I have had several beiter innocks for my triples fail and you get a fun dry fire with the stem stuck in the arrow

I have had an easton pin nock fail causing a fairly new X10 to break when the string smashed it into the limb or riser

I shoot Beiter pins on some arrows and on X10s the Pin out nock

the twins shoot the beiter overnocks for tuning purposes Mainly.

interestingly I have yet to see an easton G nock cause a dry fire-and I see a few thousand arrows shot a week-every week for 15+ years.


----------



## Bean Burrito (Apr 20, 2011)

eagle man said:


> So what is the difference in nocks? Why do the Olympic shooters use out nocks? I know Easton has their own out nock just for X10s But I know Beiter makes an out nock also. I see they come in different sizes for a number of shafts.
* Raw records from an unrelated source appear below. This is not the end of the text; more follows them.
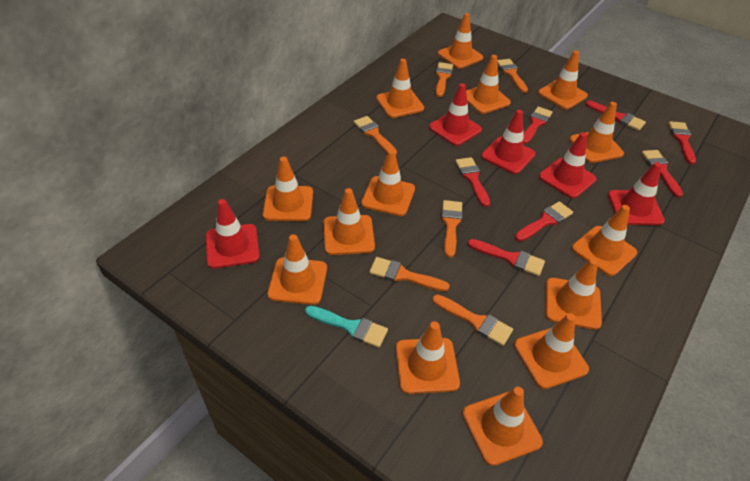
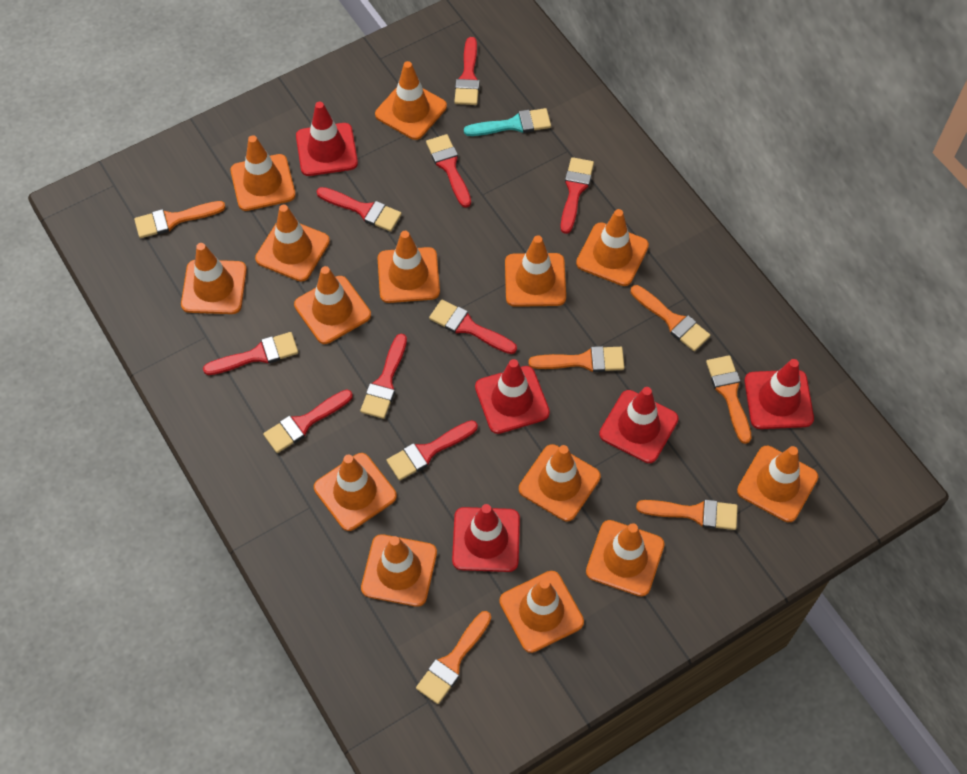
red brush: 7 -> 9

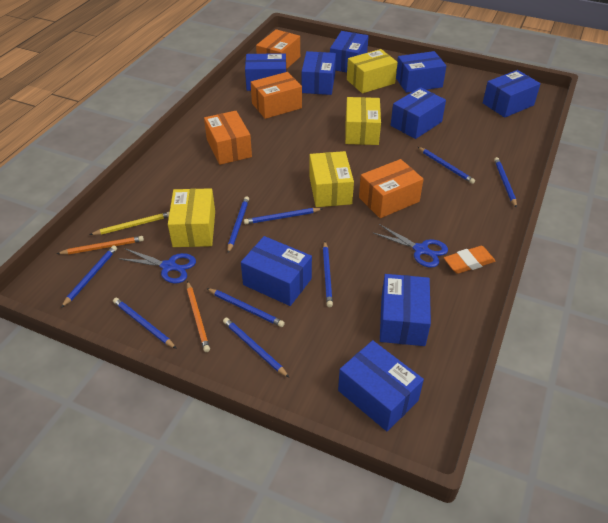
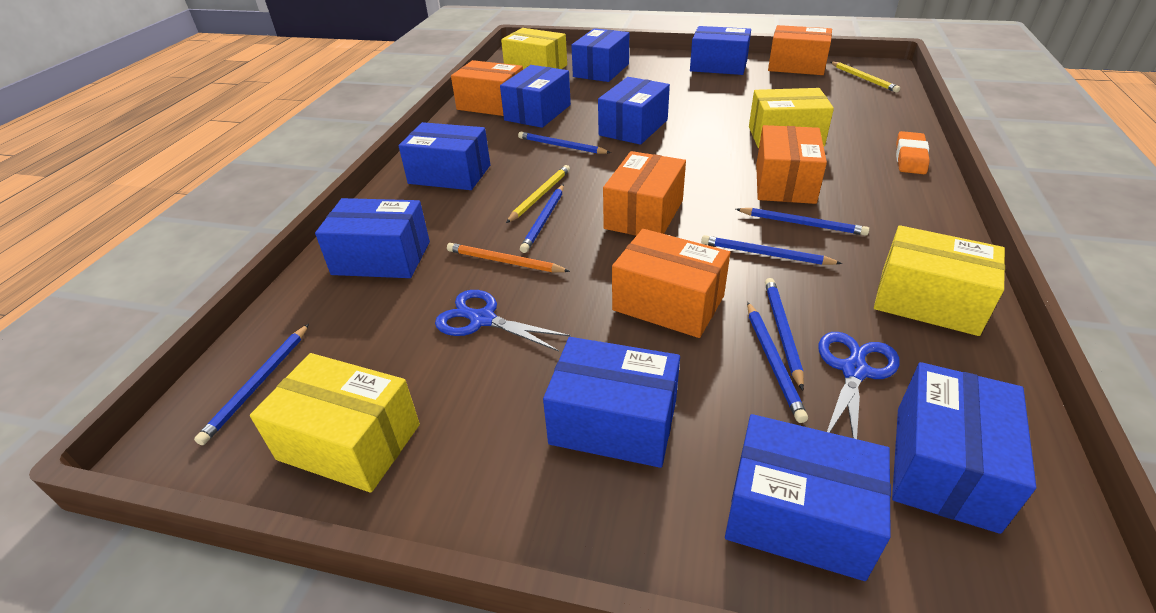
blue pencil: 9 -> 7
orange box: 4 -> 5
orange pencil: 2 -> 1
yellow pencil: 1 -> 2

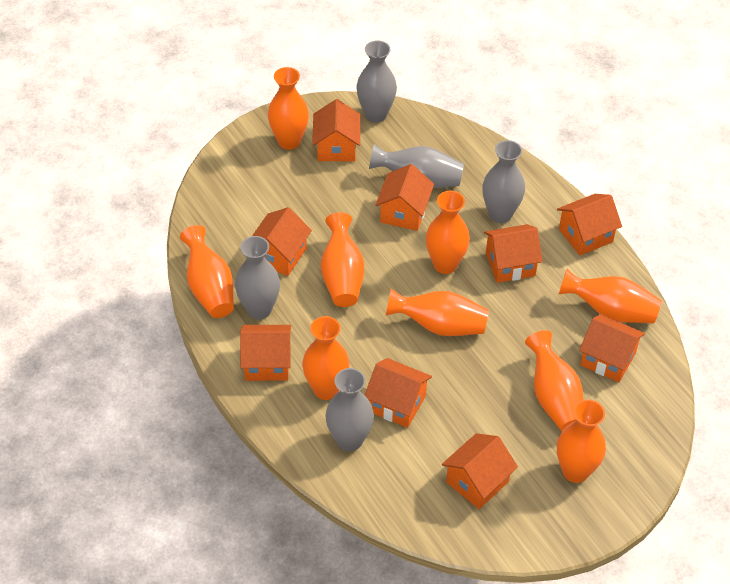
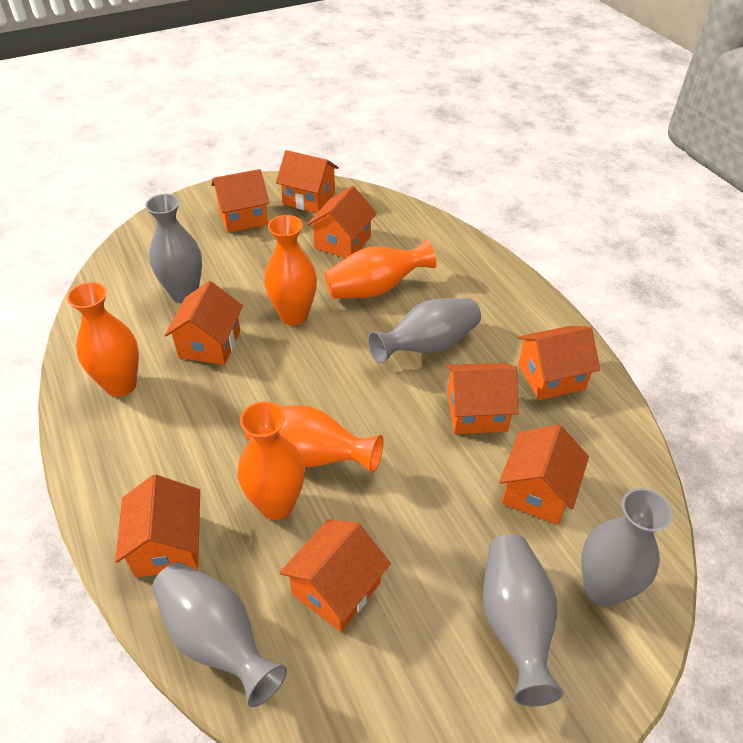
orange vase: 9 -> 5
So if I'm shooting Easton carbon ones is there an advantage to use a Beiter out nock? (Keeping in mind I'm shooting a recurve) Or would it be just as good or better to use a G nock or a pin nock? Guessing I'm looking for some info on nockology.
> 
> Thanks for any thoughts.
> 
> Ted


Out nocks aren't all that common. Beiter makes an insert nock, in/out nock, pin/out nock and a pin nock for the higher end arrows as well, all of which I'd choose over an out nock.

It depend on your level of shooting. If you're a higher level shooter, then the additional expense is justified. If you're inconsistent a nock won't change your game.

Advantages of Beiter nocks are absolute consistency. Not to mention the asymmetric nocks and the very good nocking point. I shoot pin/outs on my X10's- very consistent, and in conjunction with the pin offer very good protection for the arrow.


----------



## eagle man (Jun 7, 2011)

Bean Burrito with the Beiter pin/out nocks are they the same size as a large G nock as far as fitting on the serving? Now I'm curious does that type of pin nock glue on or just align with the pin but stay on because they go over the shaft?


----------



## tkaap (Nov 30, 2009)

eagle man said:


> \ Guessing I'm looking for some info on nockology.


I'd be interested to hear other people's anecdotes, too. 

I've assumed that all of the pin nocks are to help protect an arrow against being broken by the next arrow shot into it. You will lose the nock, but the pin should protect the shaft from damage. My guess is that the out-style nocks also help protect the shaft edges even more.

I've watched the compounds in my paper animal league break shaft after shaft with their insert-style nocks (not many of them use pins).

I've watched (midwayarcherywi) hit his pin-out-style nock shaft so square that he lost the nocks on both shafts, with both shafts undamaged -- and still got a decent score from the deflected arrow...

So maybe there is some advantage to the pins and out-nocks...


I'm not a precise enough shooter to recognize a straightness difference, but I haven't had a nock failure problem with G nocks or easton pin nocks for 3 years.

-T


----------



## icehaven (Nov 30, 2010)

tkaap said:


> I've assumed that all of the pin nocks are to help protect an arrow against being broken by the next arrow shot into it. You will lose the nock, but the pin should protect the shaft from damage.
> -T


depends on the type of shaft too. i have some ACE's, and pin nocks are actually causing the back end to shatter. The shaft walls are too thin to support impacts, so when i hit the back end with another arrow, the shaft takes a lot of the impact and breaks. surprisingly, i've broken 4 shafts in 2 months, and of the 4 only 2 of the pin nocks broke. the other 2 times the pin nocks remained unscathed but the shaft was in ruins


----------



## Bean Burrito (Apr 20, 2011)

eagle man said:


> Bean Burrito with the Beiter pin/out nocks are they the same size as a large G nock as far as fitting on the serving? Now I'm curious does that type of pin nock glue on or just align with the pin but stay on because they go over the shaft?


Hi

Beiter nocks for recurves come in sizes 1 and 2. Size 1 is a small groove, equivalent to the Easton small groove (0.088"). Size 2 is a large groove, also the same as the Easton large size (0.098").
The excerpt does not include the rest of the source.